The TFR is not only pervasive but punitive. It requires cases to be automatically referred to the FAA’s chief counsel for legal action.
“There are no more warning letters—meaning your first offense could result in criminal charges, civil penalties, the seizure of your aircraft, and fines,” said The Pilot Institute’s Greg Revediau.
Beyond journalists like Levine, industry groups such as the Commercial Drone Alliance (CDA) took issue with the TFR, which could impact drone deliveries, inspections, and photography, as well as law enforcement drone as first responder (DFR) programs.
“The Commercial Drone Alliance is inquiring with federal regulators to ensure authorized commercial and public safety drone operators have the information they need to remain compliant, but in the meantime, operators should be aware of these new restrictions and plan accordingly,” the CDA said in a statement.
Will It Hold Up?
Levine’s petition argues that “among other legal defects, the TFR is arbitrary and capricious; in excess of statutory authority; void for vagueness in violation of the Due Process Clause; and in violation of the First Amendment as applied to the use of drones for newsgathering.”
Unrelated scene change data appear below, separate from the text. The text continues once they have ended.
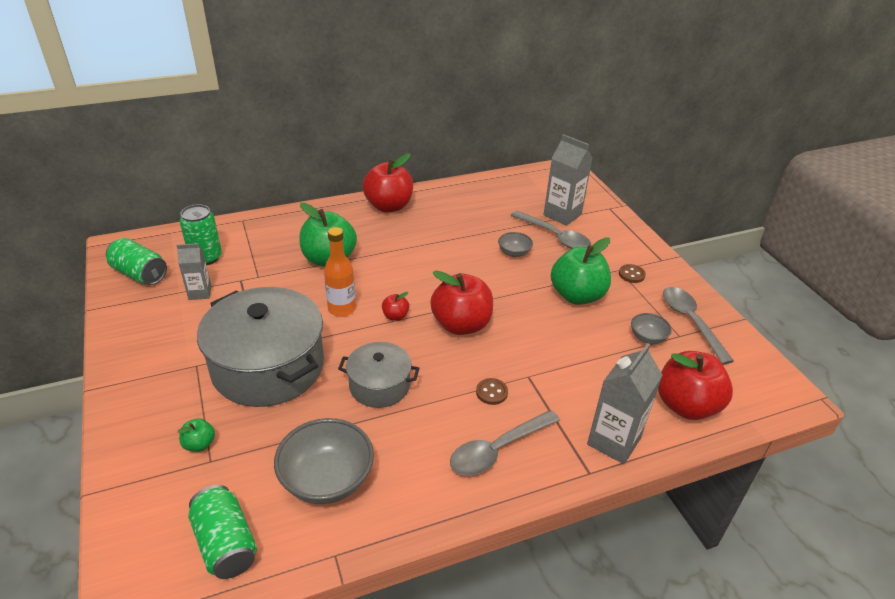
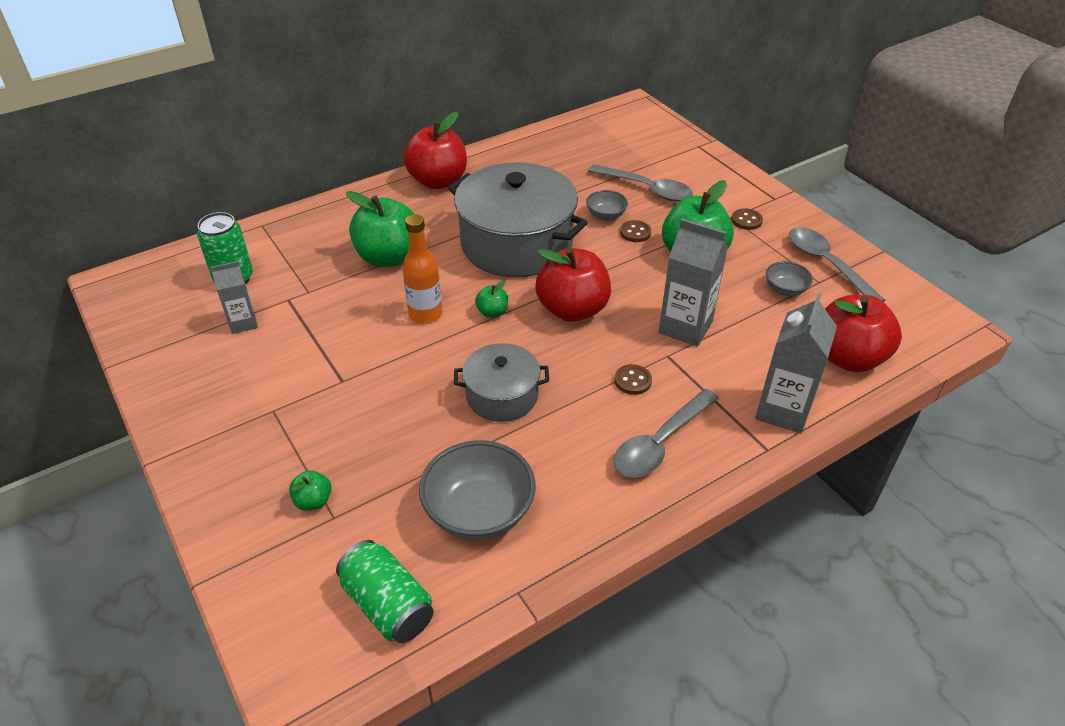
camera: 10 degrees left, 5 degrees up
(140, 274) = (156, 312): green can -> none
(268, 367) = (362, 397): grey pot -> grey pot (516, 243)
(395, 316) = (492, 312): red apple -> green apple
(534, 270) = (635, 232): none -> brown button
(562, 215) = (647, 162): grey carton -> grey carton (685, 327)

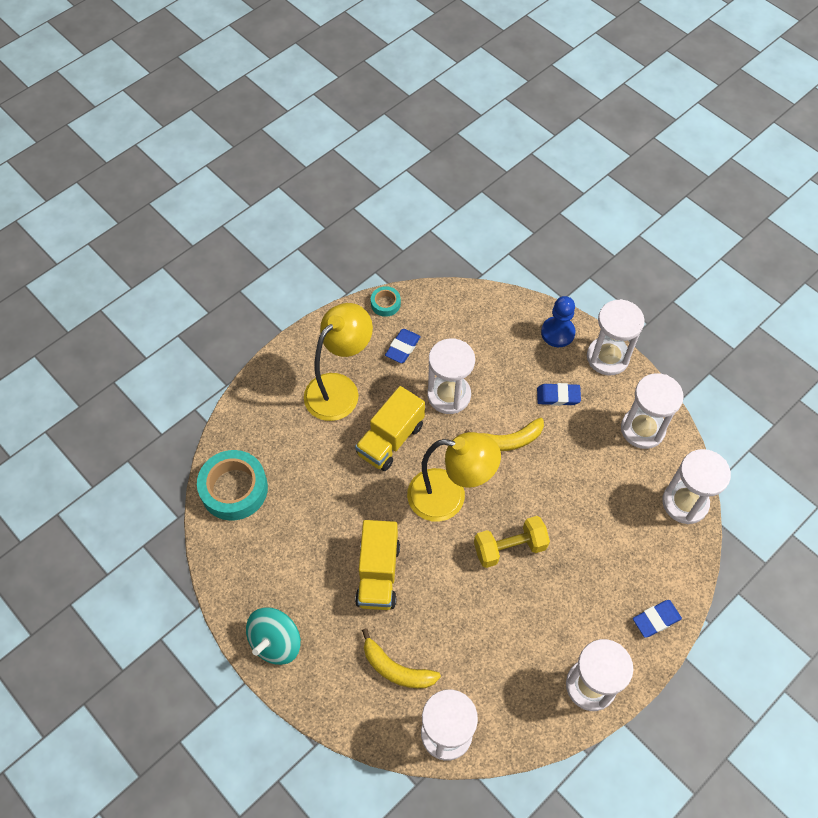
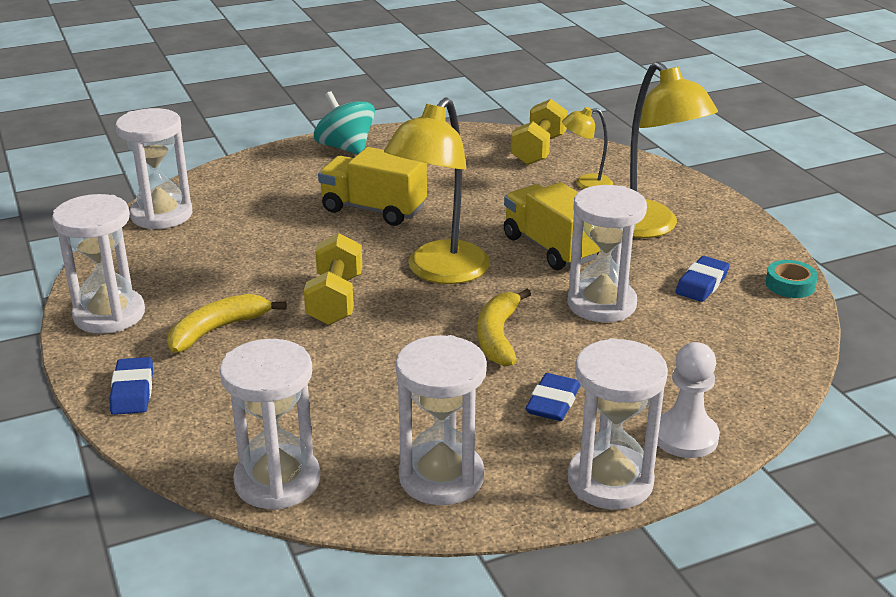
camera: 110 degrees right, 30 degrees down
(234, 489) = (538, 150): turquoise tape -> yellow dumbbell
(284, 441) = (586, 184): none -> yellow lamp
(396, 669) = (256, 201): yellow banana -> yellow banana (217, 330)
(402, 348) = (702, 284): blue eraser -> blue eraser turned 75 degrees clockwise
(557, 333) = (685, 437): blue pawn -> white pawn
Levine’s core argument is that the TFR violates the fair notice provision of the Constitution’s Due Process clause. Per Cornell Law, “when the government acts in such a manner that denies a person of life, liberty, or property interest, the person must be given notice, the opportunity to be heard, and a decision by a neutral decision-maker.”
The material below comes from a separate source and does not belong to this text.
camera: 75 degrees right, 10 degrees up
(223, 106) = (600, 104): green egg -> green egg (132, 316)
Essentially, the contention is that reporters and other drone operators were not given adequate notice of where the TFR applies.
They also had no opportunity to provide feedback, such as through the FAA’s notice-and comment-process, in which it publishes proposed rules in the Federal Register. That, Levine argues, violates the federal Administrative Procedure Act, which requires agencies to publish notices of proposed rulemaking and open them to public comment.
“Because there is no means of verifying in advance whether DHS vehicles—such as unmarked cars driven by Immigration and Customs Enforcement agents—are operating in a given location, the practical consequence is that drone pilots nationwide cannot know whether a flight will expose them to liability,” the petition reads. “The predictable result has been to burden and discourage all drone flights, along with a grave chilling effect on the use of drones for newsgathering in particular.”
Dawn Zoldi, the CEO of P3 Tech Consulting and publisher of Autonomy Global, wrote in January that there are a few legal avenues to challenge the TFR.
If the restriction de facto covers all UAS operations, the government could argue it is “content-neutral,” or tied to a time, place, and manner rather than a specific message. But if it is enforced selectively—such as by restricting news drones while permitting delivery drones—more litigation should be expected, Zoldi wrote.
If a court accepts the latter argument, it could require the government to show a compelling need for the TFR and prove it is using the “least restrictive” methods possible. But that’s no guarantee.
“It would not surprise me if the court concludes that the NOTAM is facially neutral rather than content-based, notes the lack of a concrete enforcement record, and punts the harder constitutional questions to a future ‘as-applied’ challenge,” Zoldi told FLYING. “We saw something similar in the RaceDayQuads [v. FAA] case and its Fourth Amendment claims.”
In that case, RaceDayQuads sued the FAA over its requirement for UAS to equip remote identification systems that broadcast their position, speed, and other data, arguing that GPS tracking is unconstitutional. It was rejected by the U.S. Court of Appeals for the D.C. Circuit—the same court with which Levine filed his petition.
Another argument offered by the News Media Coalition is that the TFR infringes on the First Amendment rights of news organizations to acquire aerial footage, when collecting it on the ground is not possible.
“Nearly every federal court of appeals has recognized the First Amendment right to film law enforcement performing their duties,” it said in January.